Mit ihrer Bestäubungsleistung übernehmen Wildbienen eine zentrale Rolle im Naturhaushalt und sind von großer Bedeutung für den Erhalt der heimischen Lebensgemeinschaften. Von den mehr als 550 Wildbienenarten, die vier bis acht Wochen alt werden und maximal 1,2 Gramm wiegen, nisten dreiviertel nicht in Nisthilfen und Insektenhotels, sondern im Boden. Den hat Hajo Kaemena auf den von ihm für die Ansiedlung von Wildbienen vorgesehenen Flächen aufwendig bearbeitet. Weil viele Wildbienen unterirdisch nisten, sei es wichtig, so Kaemena, das Gelände im Anschluss mehrere Jahre unberührt zu lassen. Im Laufe ihres kurzen Lebens bauen die Weibchen vier bis 30 Brutzellen, aus denen erst nach einem Jahr die fertigen Wildbienen schlüpfen. Ein Viertel seiner landwirtschaftlichen Flächen nutzt der Oberneulander Landwirt für den Anbau von Spargel und Erdbeeren. Daran wird sich auch in Zukunft nichts ändern, versichert er. Die Erweiterung der Flächen für Wildbienen mithilfe von Blühpatenschaften aber ist möglich. Jeder Pate erhält von ihm eine Urkunde.

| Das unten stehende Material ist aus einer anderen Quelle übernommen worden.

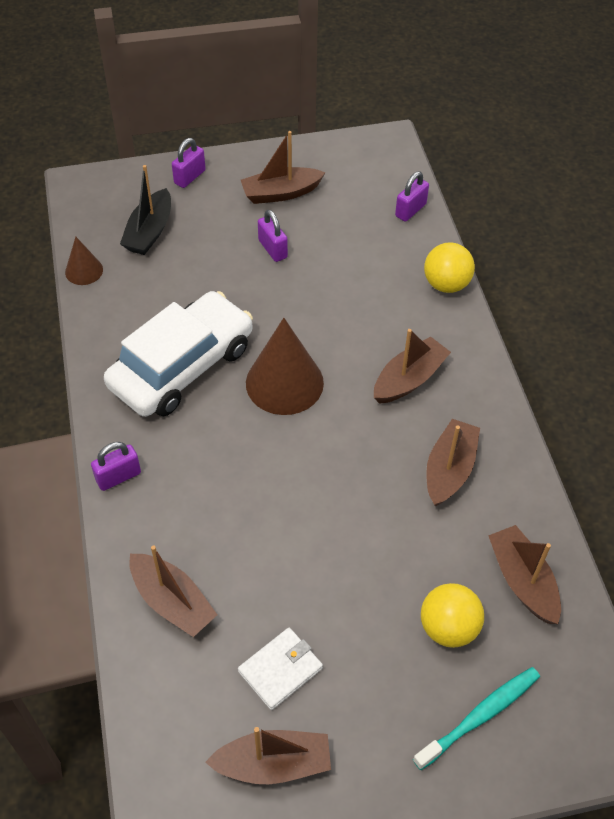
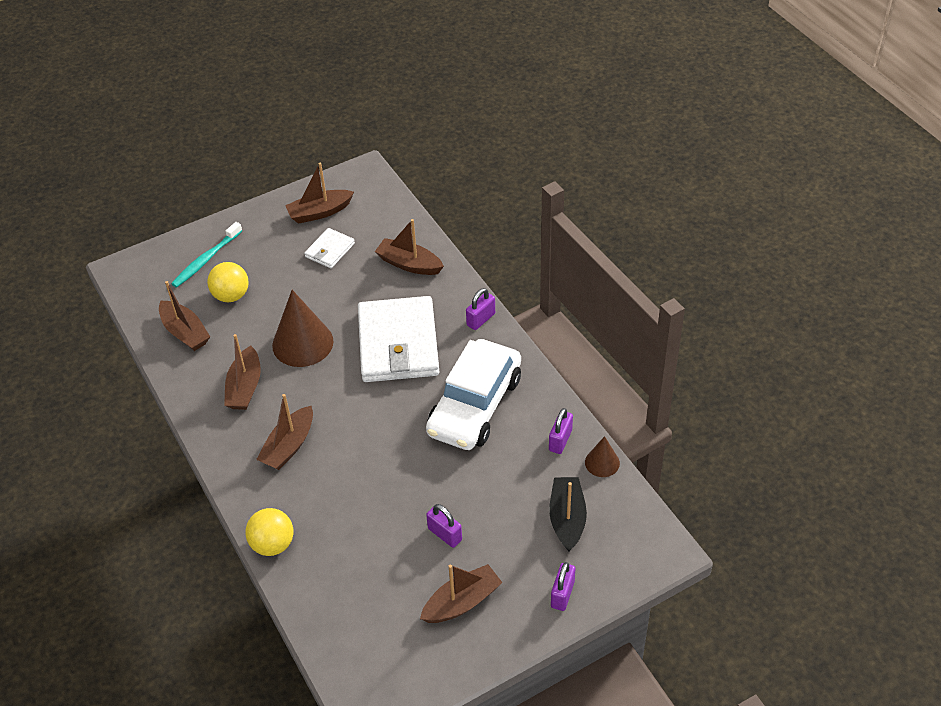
camera: 165 degrees right, 5 degrees down
(238, 473) = (398, 343): none -> white wallet
(284, 383) = (388, 415): brown cone -> brown cone (302, 343)
(410, 210) = (323, 621): purple padlock -> purple padlock (560, 440)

Besonderer Clou dabei sind die von Hajo Kaemena produzierten und mit eigenen Briefmarkenmotiven frankierten Postkarten. „So werden sie tatsächlich verschickt.“ Schon ab 29 Euro pro Jahr kann man eine Blühpatenschaft für 12,5 Quadratmeter übernehmen. Nach oben ist alles offen. In Form eines „Tagebuchs“ will er die Entwicklung von Blühstreifen, Sandflächen und Totholzbereichen fotografisch dokumentieren, Wildbienenarten im Sommer bestimmen lassen und die Informationen in sozialen Netzwerken unter www.kaemena-blüht.de weitergeben. Außerdem ist sein Plan, „Trampelpfade“ anzulegen, auf denen die Blühpaten die naturnahen Wiesenflächen besuchen und beobachten können. Parallel zur Aussaat hat Kaemena in diesem Frühjahr 50 heimische vom NABU empfohlene Sträucher gekauft, um damit Hecken am Rande der Blühstreifen anzulegen. Wildkräuter und Sträucher hat er so ausgesucht, dass die Nahrung der Wildbienen bis zum Frost gewährleistet ist.